Geschichten vom äthiopischen Kopfkissen

Kerstin Volker-Saad im Gespräch mit Takele Merid Afessa

In der aktuellen Ausstellung zeigen wir 21 Nackenstützen aus Äthiopien. Sie kamen über den Kölner Künstler Hermann Abrell und über den Ordensmann Pater Franz Konrad in die Sammlung. Es ist anhand der formalen Kriterien möglich, die Objekte in ein regionales „cultural mapping“ zu verorten. Das Ausstellungsdisplay orientiert sich an den vermuteten Herstellungsorten. Obwohl es nach wissenschaftlichen Kriterien erarbeitet wurde, sind die Kunstwerke und ihre Aufstellung nicht selbsterklärend. Wer sind diese Personen, die jeden Tag ihren Kopf auf dieses markante Artefakt betten? Welche lokale Prämisse, welcher praktische Aspekt oder welcher soziale Status determiniert das Design, die Auswahl des Holzes, die privilegierte Verwendung? Die Dechiffrierung der individuellen Geschichten der Nackenstützen steht noch am Anfang.

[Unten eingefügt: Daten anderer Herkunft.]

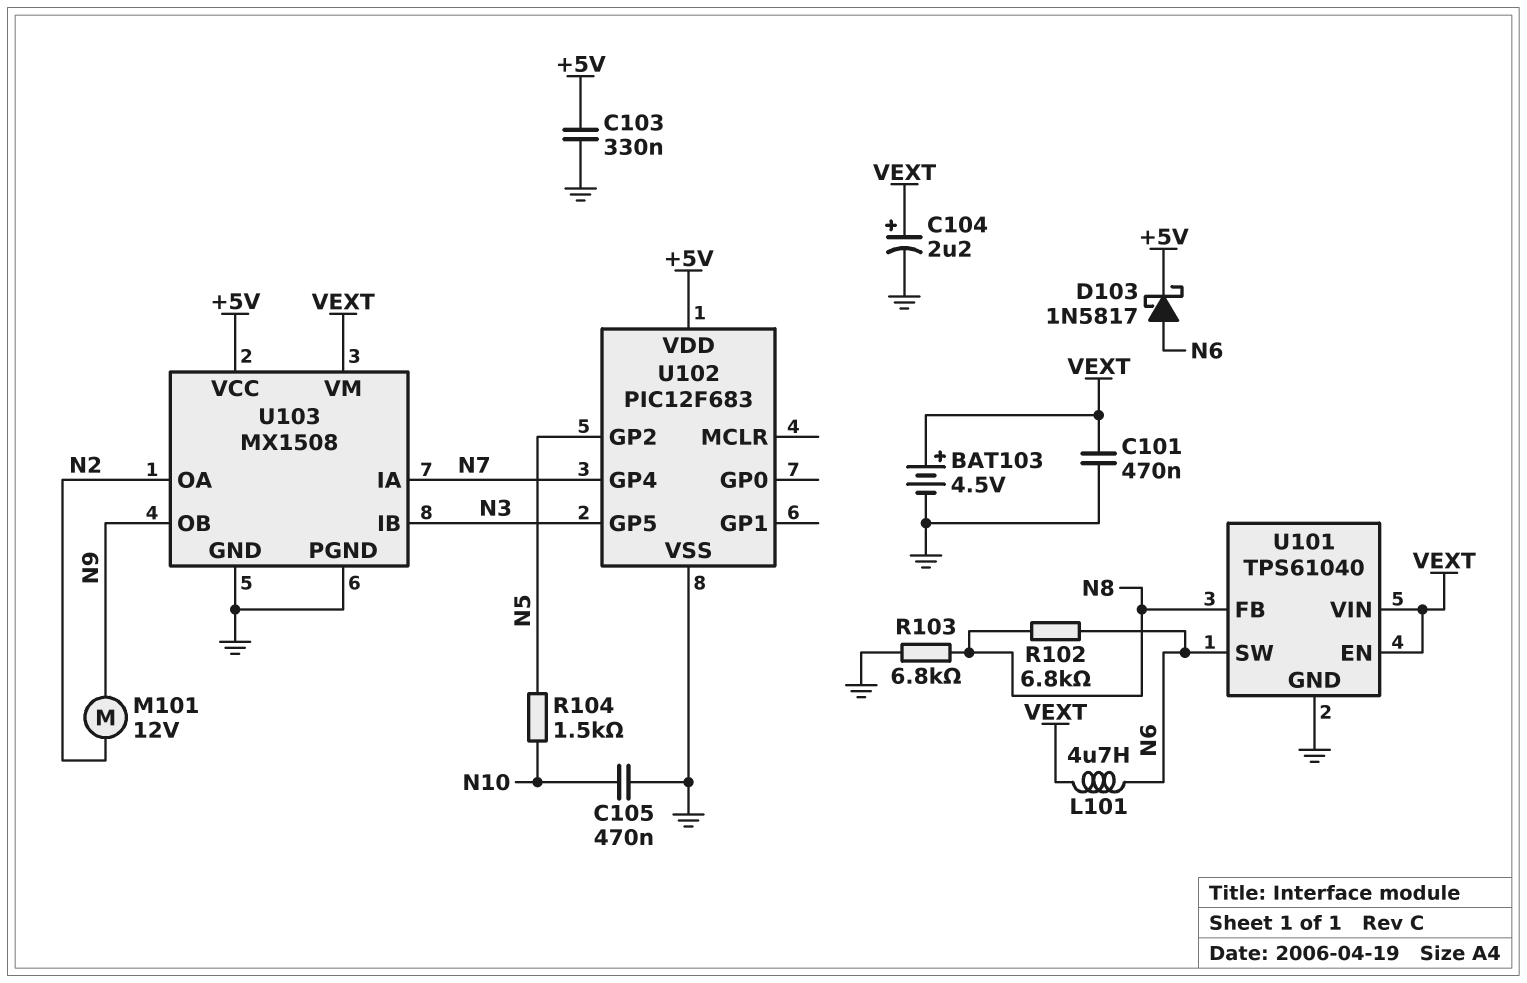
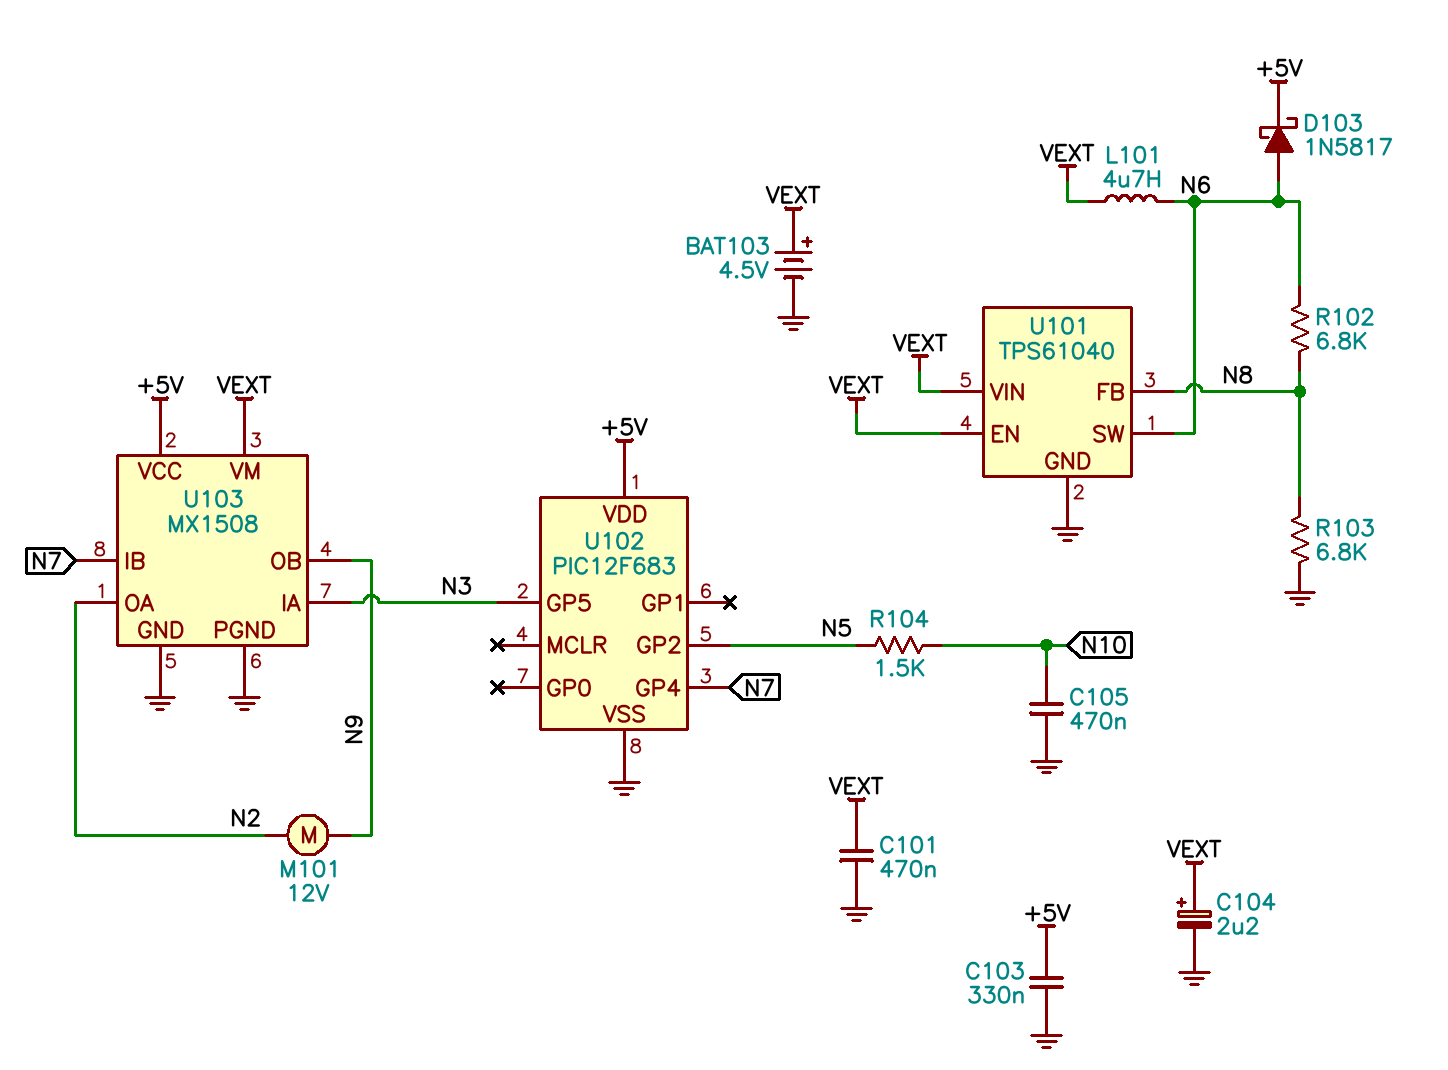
U103 pin IA: N7 -> N3
U103 pin IB: N3 -> N7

Finden wir selber einen Schlüssel oder suchen wir den Austausch mit einem Kulturdolmetscher, mit jemandem, der das Eigene und das Fremde in eine Beziehung setzt, den Wissenstransfer durchführt? Was ist das Kunstwerk: die hölzerne, nach künstlerischen Kriterien geschaffene Skulptur oder der Gebrauchsgegenstand, der sich in immer anderen Kreationen neu erfindet? Welche Neuinterpretation durchläuft er innerhalb der sich wandelnden Umgebungen – vom äthiopischen Schnitzer bis zum Museumsobjekt? In einem dialogischen Gespräch mit unserem Gast Prof. Dr. Takele Merid Afessa vom Institute of Ethiopian Studies an der Universität Addis Abeba gehen wir den Verflechtungsgeschichten nach, die diese Objekte mitbringen. Wir verstehen sie dabei auch als Zeugen von transnationalen Netzwerken und (Arbeits-)Beziehungen, die wir aufspüren und in gegenseitiger Befragung erforschen wollen. Die Veranstaltung findet auf Englisch statt. 

Takele Merid Afessa ist Assistant Professor und Direktor des Institute of Ethiopian Studies an der Addis Abeba University. Dort ist er verantwortlich für die ethnographischen Sammlungen, darunter ist ein umfassender Bestand an äthiopischen Nackenstützen. 

Kerstin Volker-Saad ist promovierte Ethnologin, arbeitet in Berlin, Gotha sowie Bad Muskau und forscht seit mehreren Jahren zu den Sammlungen von Kolumba. Eines ihrer zentralen Anliegen ist die Sichtbarmachung und Würdigung der kreativen und künstlerischen Schaffenskraft außereuropäischer Künstlerinnen und Künstler, die sich anhand außergewöhnlicher Gegenstände aufzeigen lässt. Sie recherchiert Kontexte und Objektbiografien, um so den Zugang zu fremden Deutungsebenen zu ermöglichen.